Steve Gettle, owner of Woodland Investment Services in Jay, speaks to Jay selectpersons Monday night at the Town Office about timber harvesting on two town lots. Donna M. Perry/Sun Journal Buy this Photo

JAY — Selectpersons agreed Monday to have a local, licensed forester mark and tag timber for harvest on the town gravel pit property off East Jay Road.

The board voted to authorize Town Manager Shiloh LaFreniere to sign a contract with Steve Gettle, owner of Woodland Investments Services in Jay, to oversee the harvesting on the gravel pit and the tower lot behind the fields at Spruce Mountain High School owned by Regional School Unit 73.

Gettle spoke to the Select Board in September about planning the wood harvest. He oversaw the selective timber cutting on both lots several years ago.

There are 155 acres of the 184 acres that could be selectively  harvested on the gravel pit lot off the East Jay Road.

Gettle told selectpersons in September that all the ash trees should be harvested because they are going to be destroyed by the emerald ash borer, which is “one of the most serious invasive species threatening ash resources and forests,” according to a state of Maine website.

He also told the board then that hemlock trees also are in danger of insects killing them, so they should be cut to promote another species, according to the minutes of the Sept. 23 Select Board meeting.

Gettle would supervise and monitor the timber cutting of the wood lot.
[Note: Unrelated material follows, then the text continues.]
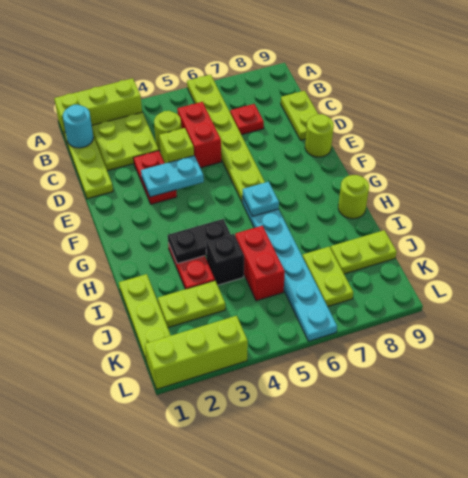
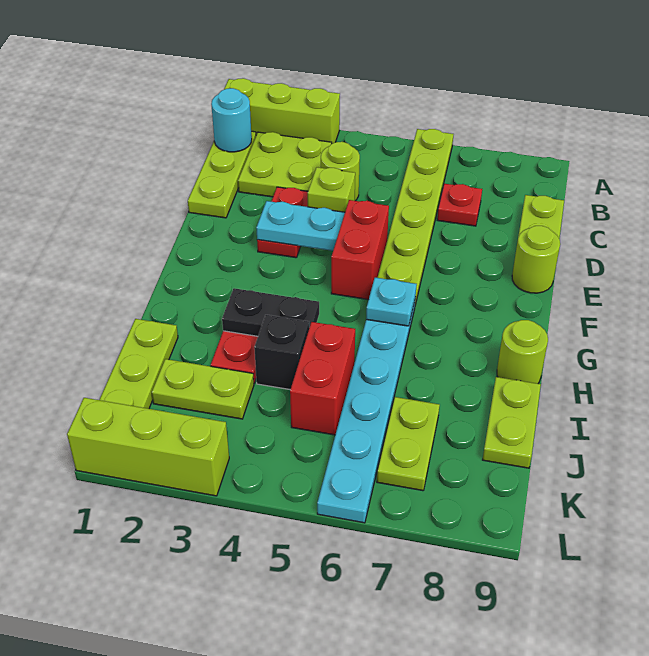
red brick C5:D5 level 1 -> red brick E5:F5 level 1
lime plate J8:J9 level 1 -> lime plate I9:J9 level 1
He suggested the harvesting be done from the summer of 2020 and be completed by July 31, 2021.  The tower lot would be done after that work was completed.
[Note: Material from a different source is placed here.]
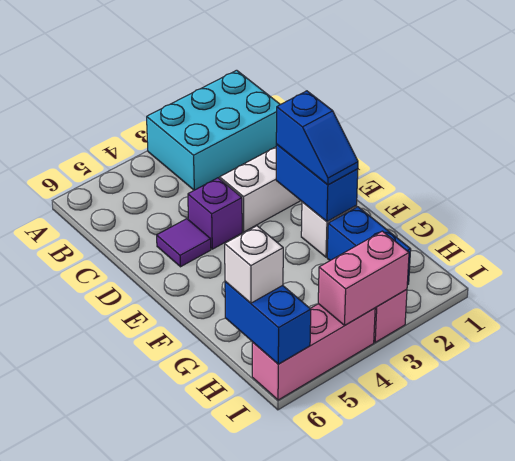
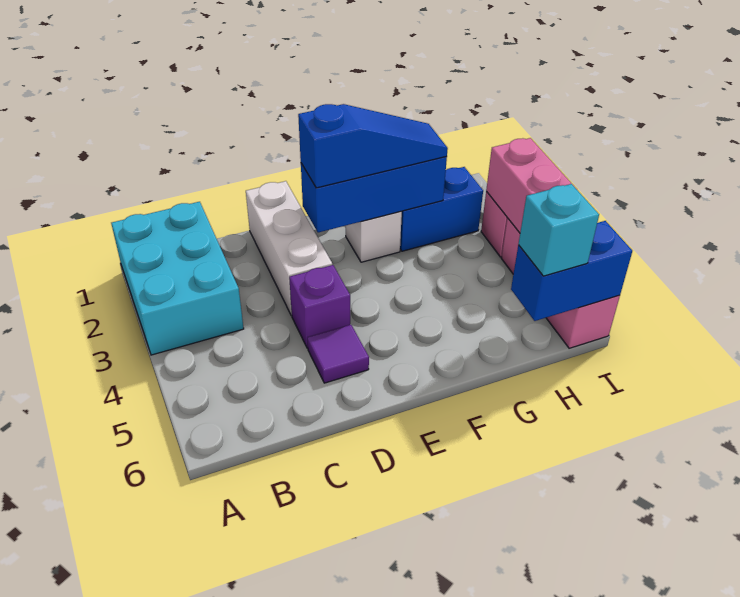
blue brick E2:F2 level 2 -> blue brick E2:G2 level 2
blue slope E2:F2 level 3 top E -> blue slope E2:G2 level 3 top E
white brick H6 level 3 -> cyan brick H6 level 3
Under the terms of the contract, Gettle would lay out and conduct the bidding for the harvest for which he would be paid $65 an hour, plus $35 an hour for work completed by his employee. He would be reimbursed for $30 a gallon of paint and $4 a roll for flagging the timber.
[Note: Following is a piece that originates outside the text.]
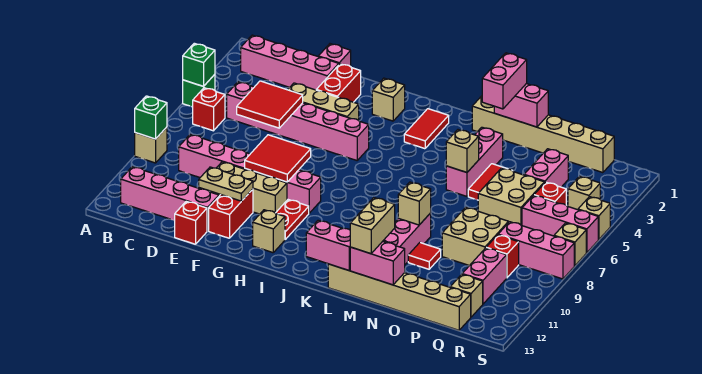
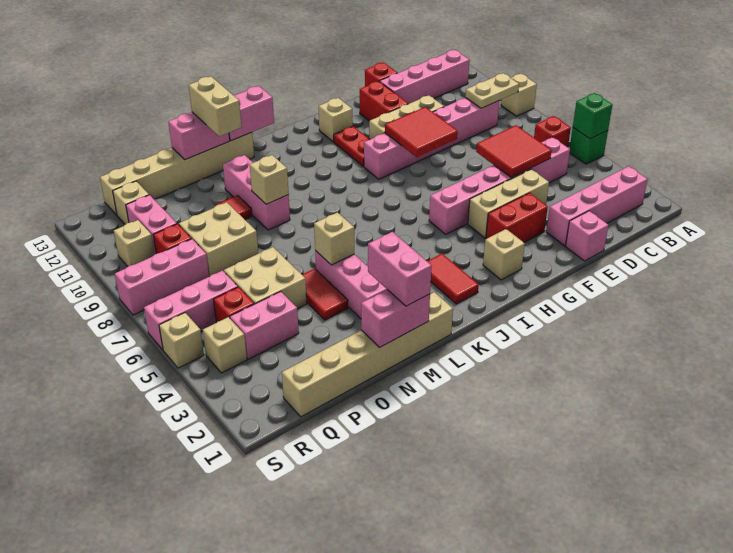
green brick A9 level 2 -> none
tan plate E11:F11 level 2 -> tan plate B9:C9 level 2
red brick F2:F3 level 1 -> red brick F3:G3 level 1
pink brick P3:P4 level 1 -> pink brick P4:Q4 level 1
tan brick S7 level 1 -> tan brick R10 level 1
Once the harvest begins, Gettle will be paid a flat rate of 10 percent of the stumpage money received to supervise the harvesting operation to completion and review stumpage payments.

Bid specifications to harvest the wood will be drawn up and sent.

Proceeds from the gravel pit lot would go into the town’s general fund while proceeds from the tower lot would go into the recreation fund, LaFreniere said.